On Tuesday, a consortium made up of South Korean poultry processor Harim Group and private equity firm JKL Partners was chosen as the preferred bidder for HMM in a $4.9 billion deal.
However, Reuters reported that HMM said on the same day it had ordered its ships departing Europe — which would normally use the Suez Canal — to reroute via the Cape of Good Hope for an indefinite period of time, following a series of attacks on merchant ships.
HMM is among the top 10 largest container shipping firms globally, moving almost all of South Korea’s exports.
— Lim Hui Jie
Toyota leads losses on Nikkei after safety issues with Daihatsu and airbags
Japanese automaker Toyota led losses on the benchmark Nikkei 225 index, falling as much as 4.87% Thursday.
This comes after Toyota announced to recall about one million vehicles on Thursday. The safety recall involved certain 2020-2022 Toyota and Lexus models in the United States.
This also comes after Toyota subsidiary Daihatsu halted shipments of all its vehicles on Wednesday, after an investigation found safety issues with its vehicles, including cases where airbag control units used in airbag tests for some models were different from the ones sold to the public.
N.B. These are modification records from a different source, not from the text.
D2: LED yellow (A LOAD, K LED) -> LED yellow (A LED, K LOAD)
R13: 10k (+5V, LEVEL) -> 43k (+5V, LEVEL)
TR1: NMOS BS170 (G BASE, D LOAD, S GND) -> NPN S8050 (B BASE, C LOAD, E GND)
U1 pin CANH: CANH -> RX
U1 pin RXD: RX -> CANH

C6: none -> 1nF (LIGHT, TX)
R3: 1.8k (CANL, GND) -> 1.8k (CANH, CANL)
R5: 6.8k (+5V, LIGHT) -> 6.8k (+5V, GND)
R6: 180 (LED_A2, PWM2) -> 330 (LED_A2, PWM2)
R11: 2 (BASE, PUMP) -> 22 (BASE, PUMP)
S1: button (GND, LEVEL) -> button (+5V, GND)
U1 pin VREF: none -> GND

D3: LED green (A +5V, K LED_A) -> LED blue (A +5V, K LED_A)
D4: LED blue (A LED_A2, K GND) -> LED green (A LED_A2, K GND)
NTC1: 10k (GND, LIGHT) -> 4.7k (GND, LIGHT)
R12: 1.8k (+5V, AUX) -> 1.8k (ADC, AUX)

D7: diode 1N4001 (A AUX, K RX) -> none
The panel has been investigating Daihatsu after it said in April it had rigged side-collision safety tests carried out for 88,000 small cars, most of those sold as Toyotas.
South Korea producer prices climb 0.6% in November — slowest rise in 4 months
Producer prices in South Korea climbed 0.6% year-on-year in November, its slowest rise in four months. PPI had risen 0.8% in October.
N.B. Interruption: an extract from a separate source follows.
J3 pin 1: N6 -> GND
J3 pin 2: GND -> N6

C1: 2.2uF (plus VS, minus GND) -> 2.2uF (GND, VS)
On a month-on-month basis, producer prices fell 0.4% in November, deepening from the 0.1% drop seen in the month before.
South Korea’s producer price index measures monthly variations in the prices of goods shipped by industrial producers within the domestic market.
— Lim Hui Jie
Warner Bros. Discovery and Paramount slip amid reported merger talks
Warner Bros. Discovery and Paramount slid in extended trading as investors reacted to news of merger talks between the two media giants.
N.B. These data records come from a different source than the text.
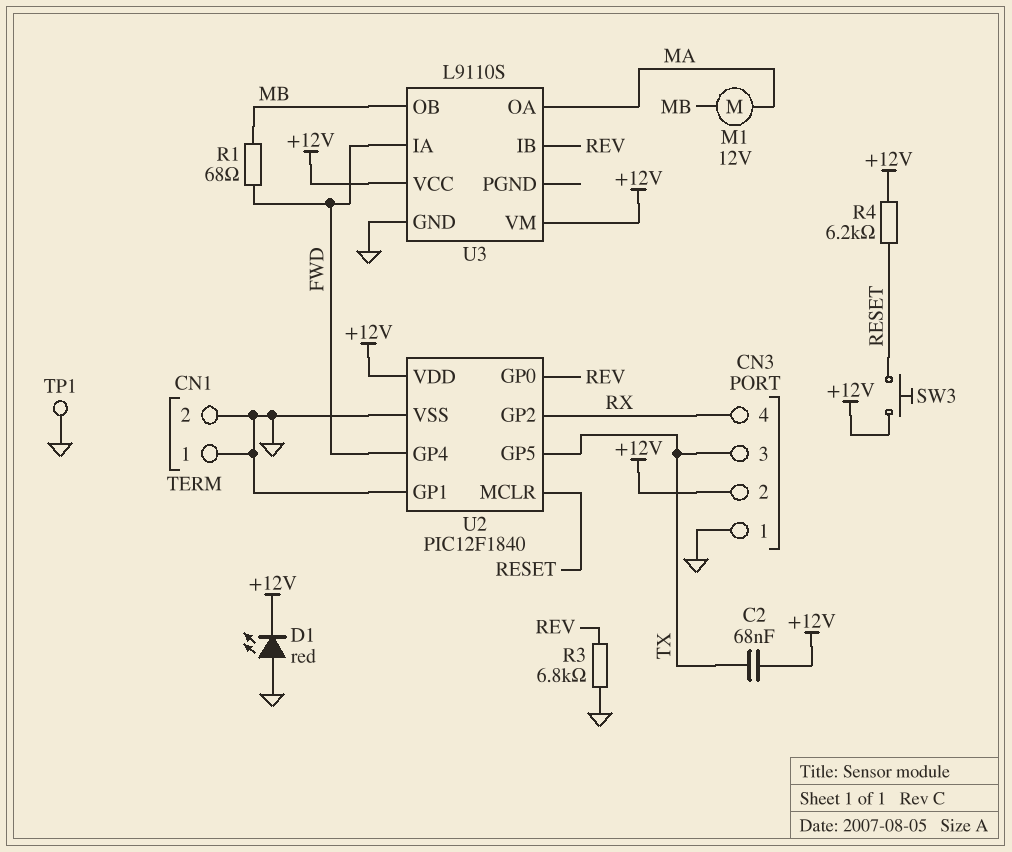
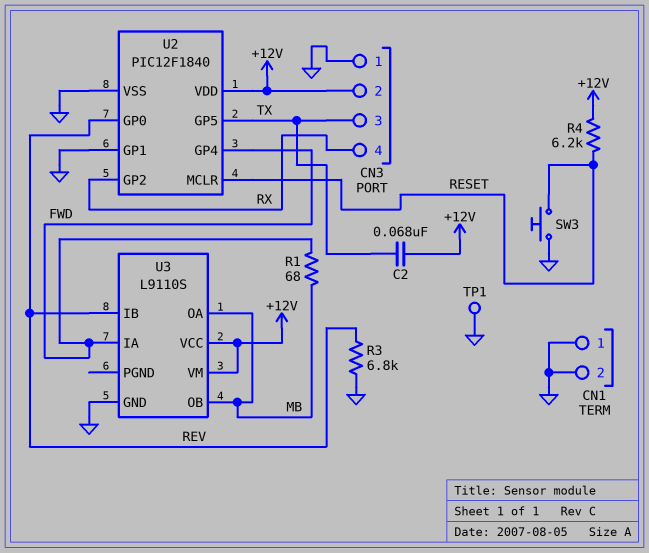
D1: LED red (A GND, K +12V) -> none
M1: motor 12V (MA, MB) -> none
SW3: button (+12V, RESET) -> button (GND, RESET)
U3 pin OA: MA -> MB

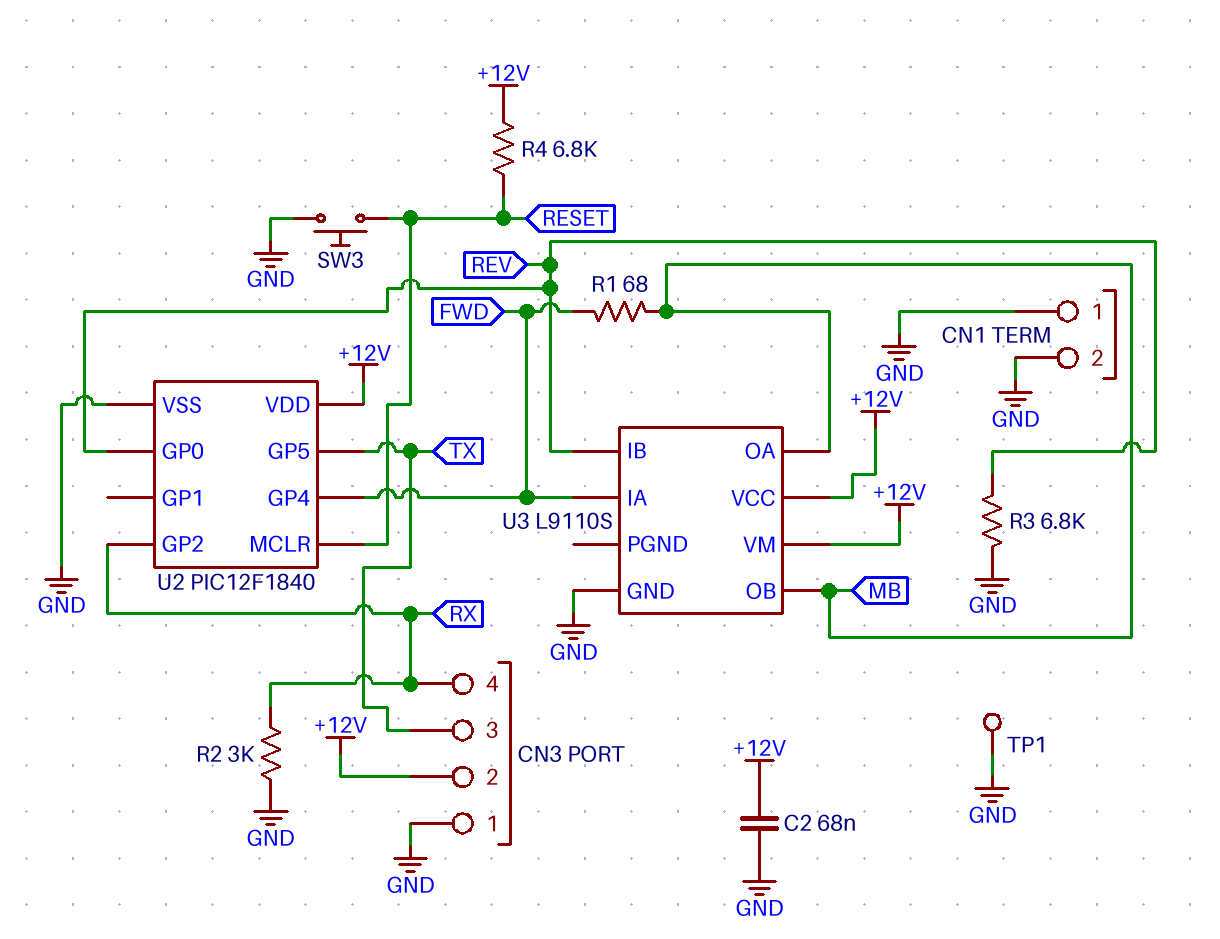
C2: 68nF (+12V, TX) -> 68nF (+12V, GND)
R2: none -> 3k (GND, RX)
R4: 6.2k (+12V, RESET) -> 6.8k (+12V, RESET)
U2 pin GP1: GND -> none

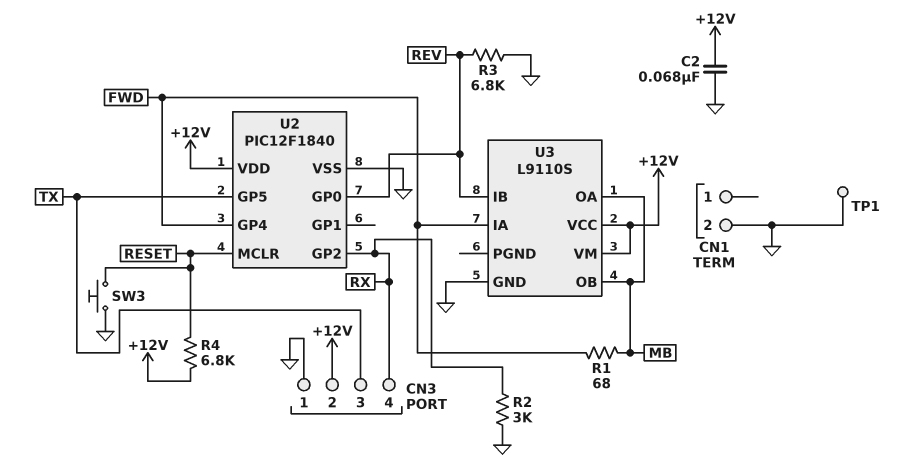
CN1 pin 1: GND -> none

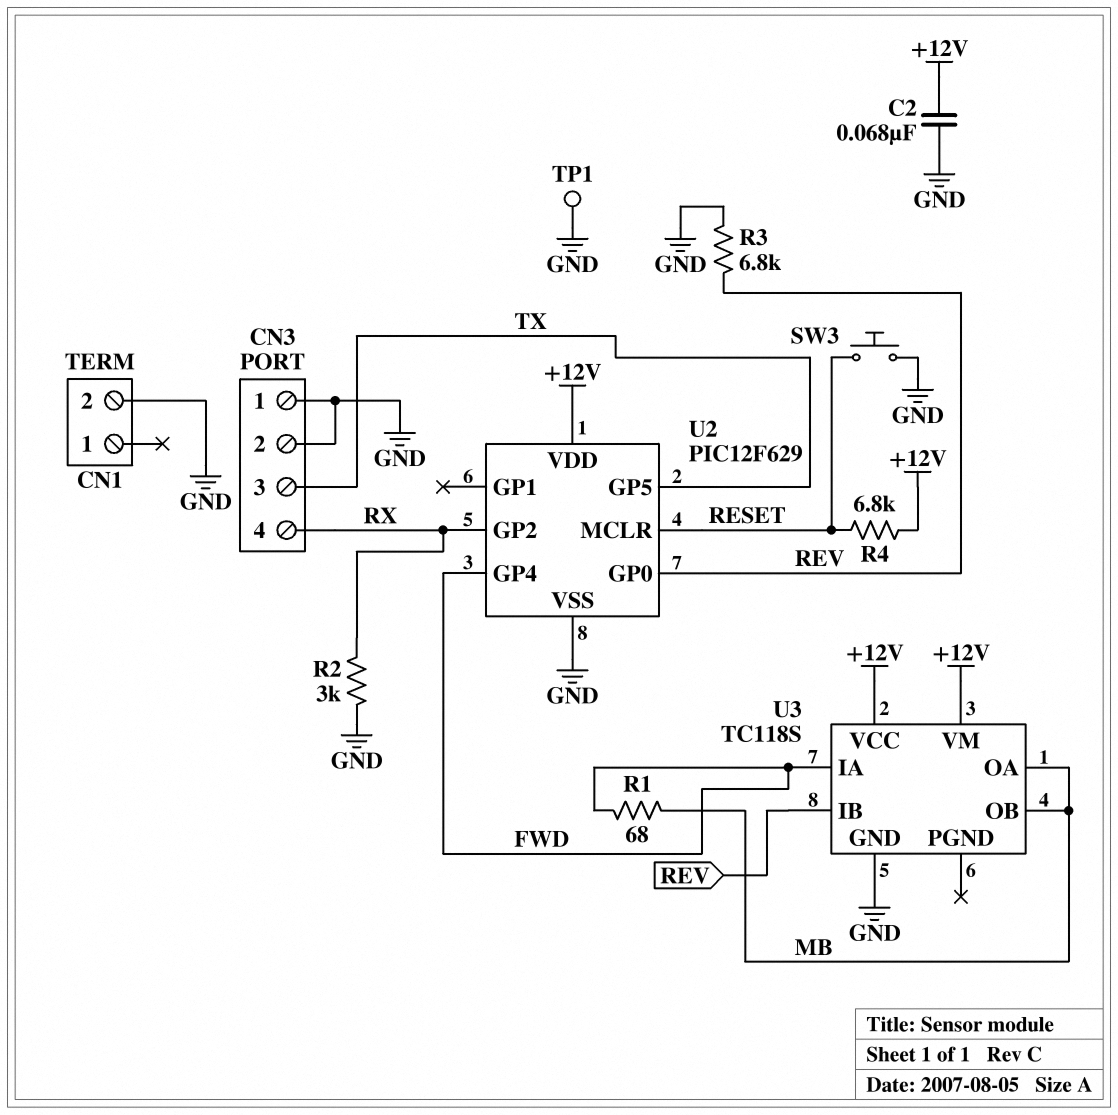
CN3 pin 2: +12V -> GND
U2: PIC12F1840 -> PIC12F629
U3: L9110S -> TC118S

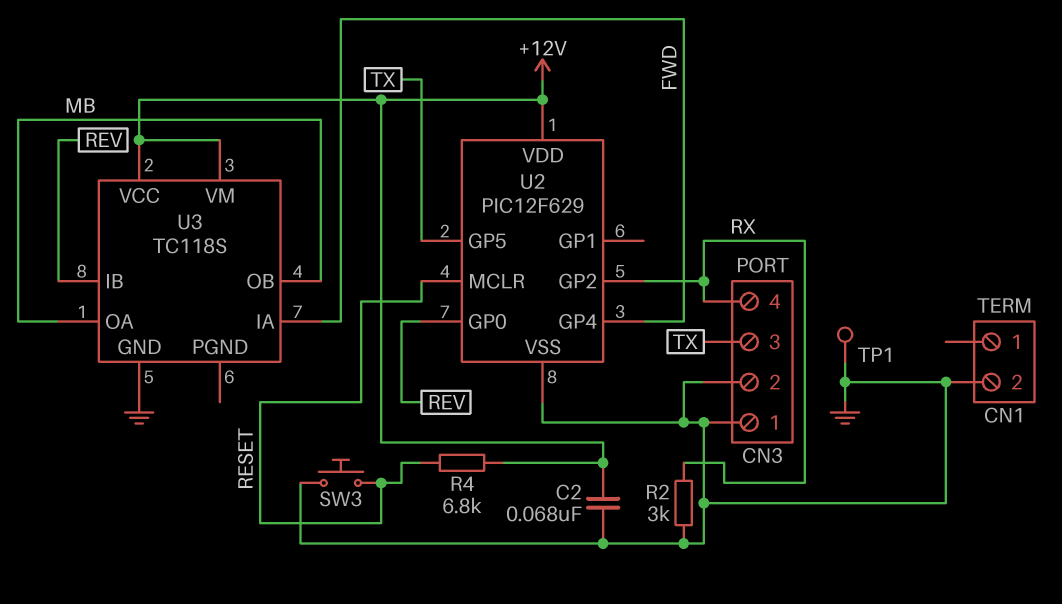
R1: 68 (FWD, MB) -> none
R3: 6.8k (GND, REV) -> none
Shares of Warner Bros. Discovery slipped about 1.5%. Paramount shed around 0.7%.
Warner Bros. Discovery CEO David Zaslav and Paramount CEO Bob Bakish met Tuesday about a potential deal, sources told CNBC. The discussions are considered preliminary.
— Alex Harring, Alex Sherman, Mike Calia
Micron pops after earnings report
Micron advanced in after-hours trading on the back of a strong financial report and outlook.
Shares of the semiconductor manufacturer added more than 4%. The company posted a smaller loss per share than anticipated by analysts surveyed by LSEG for the first fiscal quarter. Meanwhile, its revenue came in above consensus forecasts.
The company also offered strong guidance for the current three-month financial period.
— Alex Harring
Stock futures are higher
Stock futures traded up shortly after 6 p.m. ET.
Futures tied to the Dow and S&P 500 each added about 0.1%, while Nasdaq 100 futures climbed by about 0.2%.